To conduct an in-depth analysis of the model’s performance, we selected four nodes from the PeMSD4 dataset and visualized the traffic flow data for these nodes over a day. We also conducted a comparative analysis with ground truth and Graph WaveNet, and the comparative curve chart is shown in Figure 7. The forecast curves for the DSTHGCN model on all four nodes are very close to the actual data, demonstrating its high accuracy in traffic flow prediction. The forecast curves of the Graph WaveNet model are close to the actual data for most time steps, but there are some deviations at key points (such as traffic flow peaks). Overall, the DSTHGCN model outperforms the Graph WaveNet model in terms of prediction performance on these nodes.

4.5. Ablation Study

The experimental results mentioned above demonstrate that the DSTHGCN model outperforms most baseline models across various forecasting levels, with this significant advantage attributed to the innovative integration of hypergraph convolution technology and hyperedge outlier processing mechanisms. Therefore, this section focuses on verifying whether these two modules have a positive effect on the final prediction results. We have developed two variants, DSTHGCN-1 and DSTHGCN-2, and conducted ablation studies on these variants to explore the contributions of their different components to the overall forecasting capability. Under the same datasets and evaluation metrics, the ablation study results of the DSTHGCN model are shown in Table 4:

In DSTHGCN-1, the dynamic hypergraph convolution module is removed. Then, TCN is combined with DGCN to capture the complex relationships within the traffic network. It is evident that the accuracy of DSTHGCN-1, which lacks the hypergraph convolutional module, significantly decreased. This is because hypergraphs are an extension of traditional graphs, capable of representing non-pairwise relationships between nodes, thereby simulating the intrinsic connections between high-order data and capturing more complex traffic flow information, which, in turn, enhances the prediction accuracy. In DSTHGCN-2, the hyperedge outlier removal mechanism is removed, and the dynamic graph convolution and dynamic hypergraph convolution modules work in tandem to capture node features through a cooperative convolution approach. As shown in Table 4, the accuracy of DSTHGCN-2, which lacks the hyperedge outlier removal mechanism, also decreased. This is because although hypergraphs contain abundant traffic flow information, there may be outliers in these data that could negatively impact the model’s predictive performance. The mechanism of hyperedge outlier removal is capable of identifying and removing these outliers, optimizing the hypergraph structure, and enhancing prediction accuracy.

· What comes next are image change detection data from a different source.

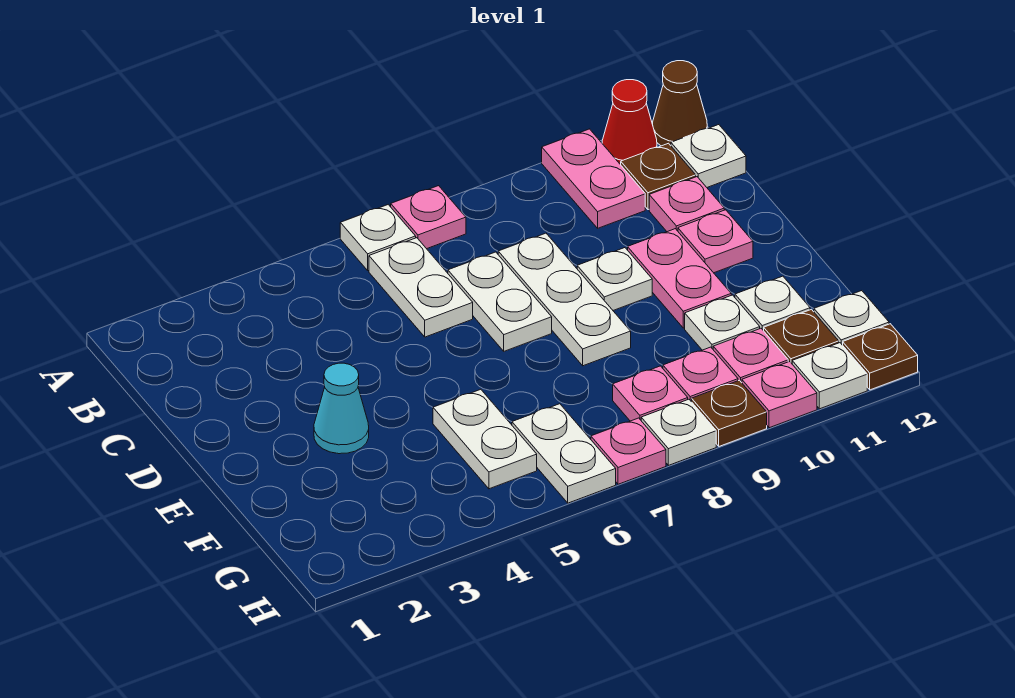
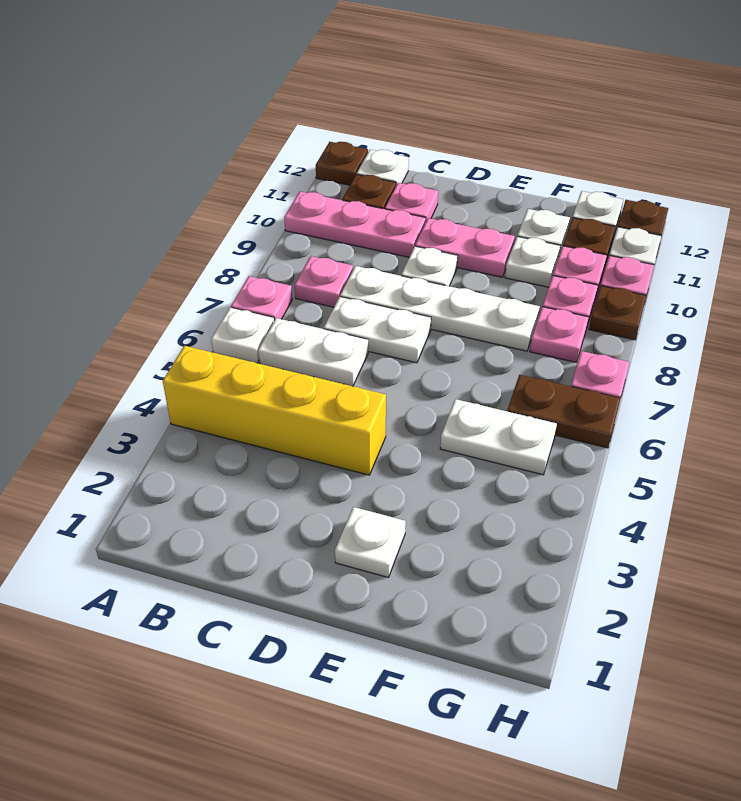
none -> yellow brick A4:D4 level 1
pink plate A10:B10 level 1 -> pink plate A10:C10 level 1
red cone A11 level 1 -> none
brown cone A12 level 1 -> brown plate A12 level 1
white plate C8:E8 level 1 -> white plate C8:F8 level 1
pink plate D11 level 1 -> pink plate B8 level 1
cyan cone E3 level 1 -> none
white plate G6:H6 level 1 -> brown plate G6:H6 level 1
white plate H8 level 1 -> white plate E2 level 1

4.6. Hyperparameter Sensitivity Analysis

Parameters are very important for the performance of the model. By analyzing the model under different hyperparameter settings, it can help us better understand the model’s sensitivity to different parameters and how these hyperparameters affect the model’s learning process and final performance. Therefore, this section analyzes different values of two important hyperparameters, B and F.

B: In graph convolutional networks, the number of stacked layers of the model is crucial for capturing complex relationships between nodes. In this paper, we explored the range of values for B, from 1 to 5, and incrementally increased the number of layers in experiments to determine the value of B that optimizes model performance. As shown in Figure 8a, when B = 3, the model’s MAE metric achieved the best performance on both datasets. When B is greater than 3, the excessive number of stacked layers causes a waste of computational resources, so the performance decreases. Therefore, the optimal number of stacked layers is B = 3.

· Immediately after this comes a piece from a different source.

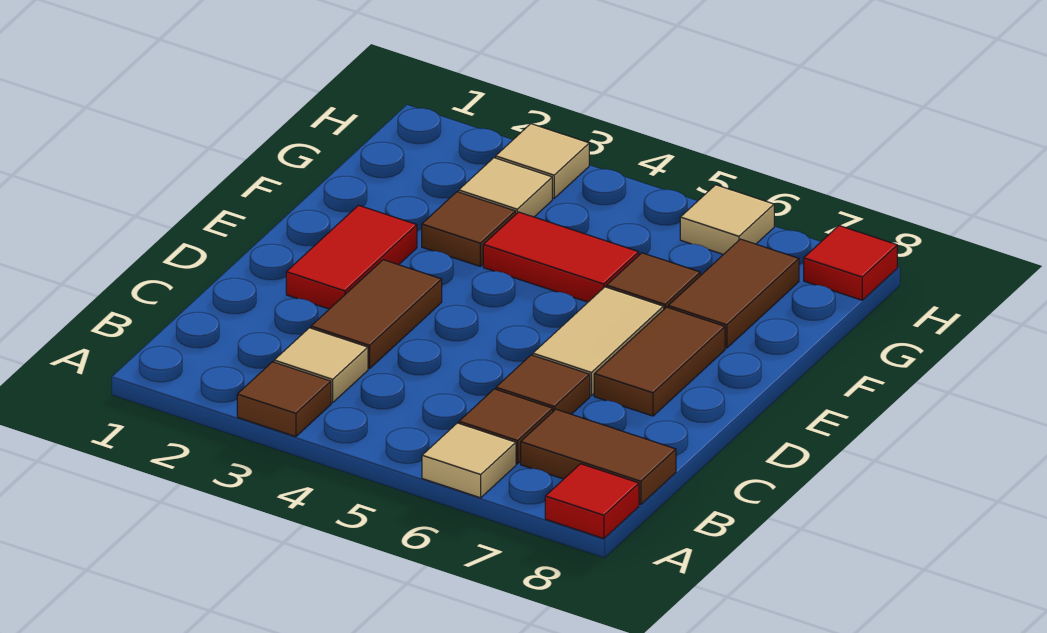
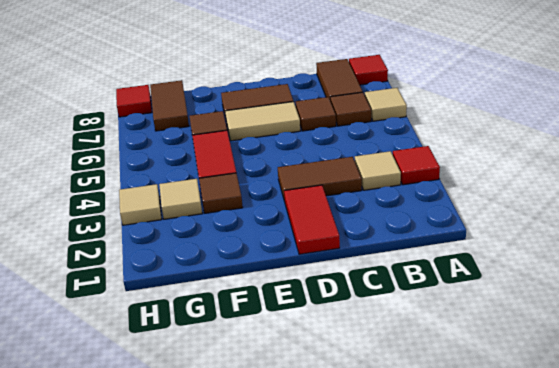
brown tile A3 level 1 -> red tile A3 level 1
red tile D2:E2 level 1 -> red tile D1:D2 level 1
brown tile F7:G7 level 1 -> brown tile G7:G8 level 1
tan tile H6 level 1 -> none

F: As for the number of filters, it has a significant impact on the effectiveness of feature extraction. In experiments, we start with an initial value of F at 8 and incrementally increase its value, doubling the previous value each time, to find the optimal number of filters F for enhancing the model’s feature extraction capability. As shown in Figure 8b, when F = 40, the model’s MAE metric achieved the best performance on both datasets. When F is greater than 40, the performance decreases due to the excessive number of filters leading to overfitting. Therefore, the optimal number of filters is F = 40.

4.7. Computational Time Analysis

To better assess the complexity of the DSTHGCN model, Table 5 compares the training and inference times of the baseline ASTGCN, Graph WaveNet, STGODE, DSTAGNN, and DSTHGCN models.

Table 5 clearly shows that the STGODE and DSTACNN models have the shortest training and inference times on the PeMSD4 dataset. The DSTHGCN model has the second shortest training time after STGODE. On the PeMSD4 dataset, Graph WaveNet and DSTHGCN have the shortest training and inference times, respectively, while the inference time of the DSTHGCN model is second only to Graph WaveNet. Due to the complexity of the DSTHGCN model, although it is not optimal overall, it is within an acceptable range.

From the table, we can also observe that an increase in dataset complexity leads to an extension of training and inference time, which implies that processing large-scale datasets in real-world applications may consume more computational resources, potentially limiting the feasibility of the model in practical applications. To overcome this challenge, we plan to introduce advanced attention mechanisms and combine them with optimized dynamic graph structures in future research. Attention mechanisms can help the model focus on key features in the data, thereby improving processing efficiency. At the same time, the optimization of dynamic graph structures can further reduce the computational burden on the model during training and inference. By employing these strategies, our goal is to achieve a reduction in the model’s demand for computational resources while maintaining existing predictive accuracy.

5. Conclusions

This paper proposes a dynamic spatio-temporal hypergraph attention convolutional network that combines graph convolutional networks and hypergraph convolutional networks to form a predictive model capable of capturing more comprehensive spatio-temporal features in the task of traffic flow prediction. Furthermore, we have introduced a hyperedge outlier removal mechanism that can effectively eliminate abnormal nodes in the hypergraph, thereby optimizing the hypergraph structure and reducing the complexity of the model. To thoroughly assess the model’s performance, we meticulously designed an extensive series of experiments that covered two representative real-world datasets, and the results strongly demonstrated the model’s excellent capabilities.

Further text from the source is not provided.